Imaginons qu’un tel système politique soit mis en place : le système économique, lui, reste tel qu’il est. Or ce système est de nature monétaire et, dans un système monétaire, il y a fatalement, de par les principes de fonctionnement de la monnaie et le jeu des valeurs, indépendamment des qualités individuelles, des riches et des pauvres. Dès lors, à quoi bon réformer le système politique si les riches restent riches et les pauvres, pauvres ? Si la Démocratie n’apporte pas l’Égalité, quel intérêt a-t-elle ? Entendons que l’Égalité implique de sortir du système monétaire (comment n’est pas ici le sujet). On pourrait dire que c’est une chose à laquelle les citoyens penseront et qu’ils réaliseront une fois que le système politique sera démocratique. Non, pour deux raisons.

La première, c’est que quand on attend tout d’une réforme politique et de nouvelles lois, on croit que tout dépend de soi et des hommes, on croit pouvoir dompter la nature des choses au lieu de la remettre en cause ; il ne vient pas à l’esprit que l’inégalité n’est pas le fait des hommes, mais du système monétaire et plus encore de ce que le Civisme appelle Largent (= croyance que la notion de valeur marchande est nécessaire pour échanger). Alors, quoique tous les efforts en faveur de l’Égalité s’avèrent impuissants, on s’acharne, on s’agite, on s’accroche, on s’énerve, on massacre, on tourne en rond et, au final, les riches reprennent le pouvoir.

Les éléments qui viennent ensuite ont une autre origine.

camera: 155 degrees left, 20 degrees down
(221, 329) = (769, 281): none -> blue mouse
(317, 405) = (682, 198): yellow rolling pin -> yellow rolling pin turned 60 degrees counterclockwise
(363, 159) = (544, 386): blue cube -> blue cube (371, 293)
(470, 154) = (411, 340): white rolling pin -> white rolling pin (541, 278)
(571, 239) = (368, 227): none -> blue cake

La deuxième, c’est que, précisément, les riches ont par définition le pouvoir et ne le perdent pas, sauf exception et au profit de nouveaux riches. Dans un système monétaire, tout le monde a besoin d’argent, et le pouvoir politique est à la botte de ceux qui ont le pouvoir économique, c’est-à-dire de ceux (individus ou groupes) qui ont l’argent. Même si la démocratie ne compromet pas leur puissance, parce qu’ils ont les moyens de tout corrompre, elle est une gêne potentielle et un risque qu’ils ne courent pas. Ils ne permettront jamais l’instauration d’un système politique démocratique et tout ce qui, sous leur empire, ressemble à la démocratie est nécessairement illusoire.

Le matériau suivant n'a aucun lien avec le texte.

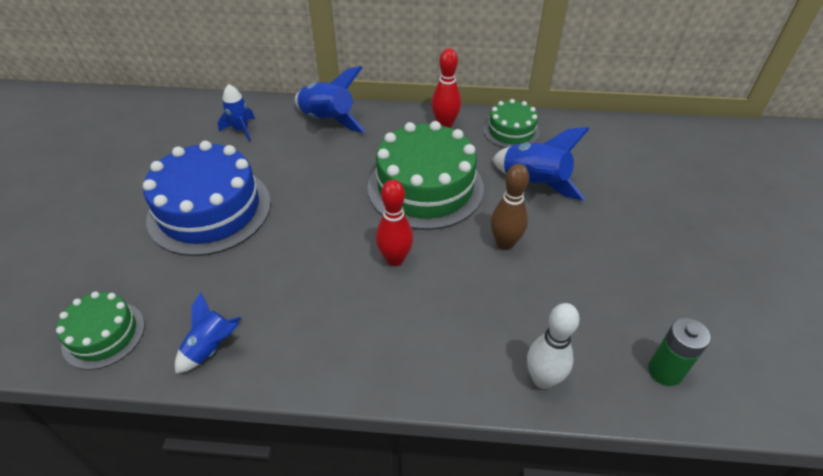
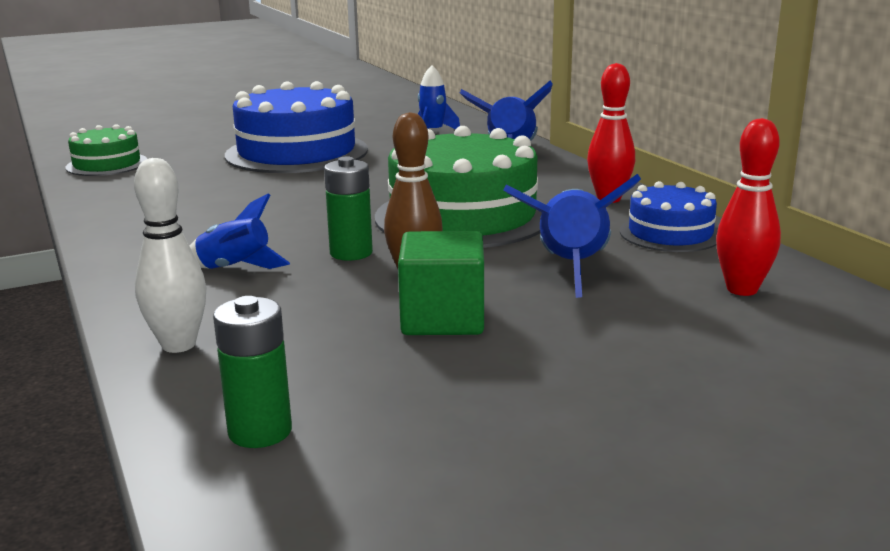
camera: 60 degrees right, 25 degrees down
(211, 348) = (116, 196): blue rocket -> blue rocket (235, 268)
(395, 259) = (313, 230): red bowling pin -> red bowling pin (742, 289)
(449, 256) = (351, 253): none -> green battery
(511, 131) = (670, 233): green cake -> blue cake
(569, 255) = (443, 319): none -> green cube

Il s’ensuit que l’instauration de la démocratie ne peut se faire que par un coup de force et que, même si d’aventure ce coup de force réussit, le fait que le système demeure monétaire permettra rapidement aux riches de la dénaturer, de sorte que des trésors d’énergie auront été gaspillés, que tout sera bientôt à recommencer et que les bonnes leçons ne seront peut-être même pas tirées. En clair, la Démocratie n’apportera pas l’Égalité, car l’inégalité ne permet pas la Démocratie. Il faut d’abord instaurer l’Égalité pour que la Démocratie advienne et ait un sens. Il faut donc avoir comme première ambition de renverser Largent au nom de l’Égalité. D’ailleurs, l’Égalité — principe fondamental de l’ordre social — est le leitmotiv de toute révolution digne de ce nom. Dès lors, de deux choses l’une : soit on sait comment terrasser Largent et instaurer l’Égalité, et c’est ce qu’il faut expliquer et accomplir en priorité, sans tourner autour du pot ; soit on ne le sait pas, auquel cas on ne fera jamais de révolution, même avec les meilleures intentions du monde.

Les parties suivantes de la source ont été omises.